# Hanging chains from the ceiling?



## avarax (Aug 18, 2010)

Hello all, I have a question for you....


I have some plastic chain that I was thinking about hanging from the ceiling in my hallway, but I'm not really sure what the best way to do this is. I do not want to screw anything into the ceiling and end up with holes in the off season- I guess a little spackle and paint would fix this, but trying to avoid it!

I had originally considered something along the lines of those sticky hooks, hooks with the sticky stuff behind them that you pull out when you're done, but I've had some bad luck with those holding stuff from the ceiling in the past, plus how I'd like to hang the chains, people would have to push them around to walk through the hallway, and I figure they'll just fall when someone inevitably pulls a little bit too hard.


Any ideas?


----------



## Bone Dancer (Oct 7, 2005)

What kind of ceiling do you have ? how wide and long is the hallway?

I have a wooden ceiling an just used small brass cup hooks that screw into the wood. They seem to blend in during the off season so I just left them there. Generally if people are not looking for something on the ceiling they won't see it. I see them because I put them there. 
You may cause more damage by putting up and taking down what ever you end up using.


----------



## Warrant2000 (Oct 8, 2008)

Get a pullup-bar or expanding shower curtain rod to span the hallway, then hang all sorts of stuff! You can also use the molding of the doorway as a ledge to hold a cross beam. Just be sure it's in snug.


----------



## zombastic (Aug 27, 2012)

Eyebolts. Just leave them in like me and you won't have holes


----------



## The Halloween Lady (Aug 18, 2010)

I use the 3M Command products . They work fairly well. Occasionally I have had to follow up with some repairs afterwords, but not to often. The downside is that they are not inexpensive.


----------



## fontgeek (Jul 24, 2006)

Like Warrant2000, I'd be tempted to try one (or more) of those expanding bars in the hallway. Painted white or whatever the ceiling color is, they would allow you to string the chains either from the bars directly or from fishing line or even a cargo net that's stretched between them. You can use shower curtain rings to hold the chains to the rods/bars. If they weren't going to be handled, I'd look at using a patch of painters tape applied to the ceiling then use some duct tape to hold the chains to the painters tape. You can use duct tape to hold the chains directly to the ceiling, then use a heat gun or hair dryer on the tape when you go to peel it off.
The heat relaxes the adhesive so it won't rip the paint away. If you have "cottage cheese"/sprayed acoustic ceiling then you have a different challenge.


----------



## Anda (Jun 20, 2012)

I was thinking about a similar setup myself. DH suggested the adhesive hooks but I love the expanding curtain rod idea. Relatively inexpensive, won't damage the wall, easily stored and could be used for other things during the off-season. :smilekin:

I don't want to hijack the thread, but do you think these ideas would also work on a wider area? Not full-room size, about 2x the width of a hallway.


----------



## [email protected] (Aug 25, 2012)

The 3M Command hooks work great. I hang all sorts of things from the ceiling with them: chains, webs, net lights, bats.... You name it. They come off with no trouble, unless your paint is already cracked and peeling. When I hang chains, I secure the chain onto the hook with a twist tie. It's true that they aren't cheap, but they work like a charm and leave no trace.


----------



## Buzz (Aug 26, 2011)

zombastic said:


> Eyebolts. Just leave them in like me and you won't have holes


...or take them out... spackle is cheap...


----------



## fontgeek (Jul 24, 2006)

[email protected] said:


> The 3M Command hooks work great. I hang all sorts of things from the ceiling with them: chains, webs, net lights, bats.... You name it. They come off with no trouble, unless your paint is already cracked and peeling. When I hang chains, I secure the chain onto the hook with a twist tie. It's true that they aren't cheap, but they work like a charm and leave no trace.

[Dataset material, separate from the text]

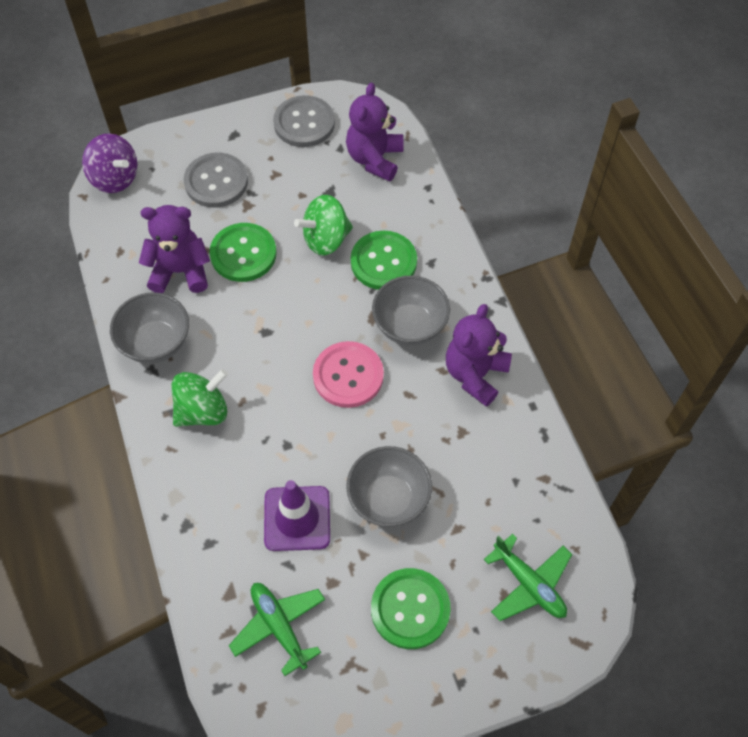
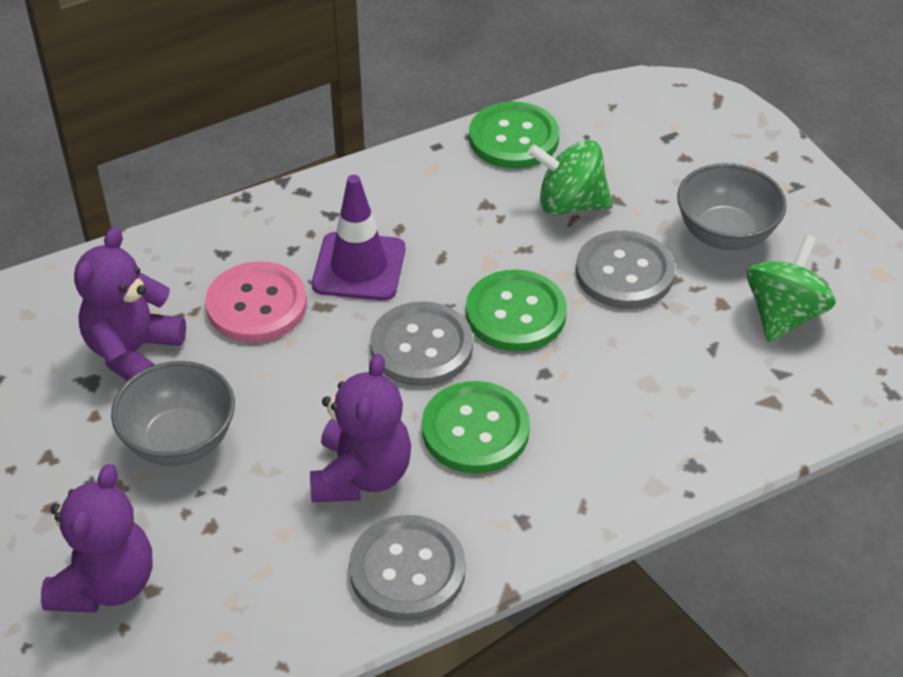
green plane: 2 -> 0
grey bowl: 3 -> 2
grey button: 2 -> 3
purple spinning top: 1 -> 0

The same idea should work though you may need to look at Load Locks (what truckers use in big rig trailers to lock in the loads they are carrying). They are the same kind of thing as the smaller versions, but on a heavier duty level.


----------



## Lambchop (Jan 28, 2011)

I use the gold cup hooks as well for hanging flame lamps and other props. I too leave them up. Don't notice them much at all. When I do, it gets me excited for halloween!


----------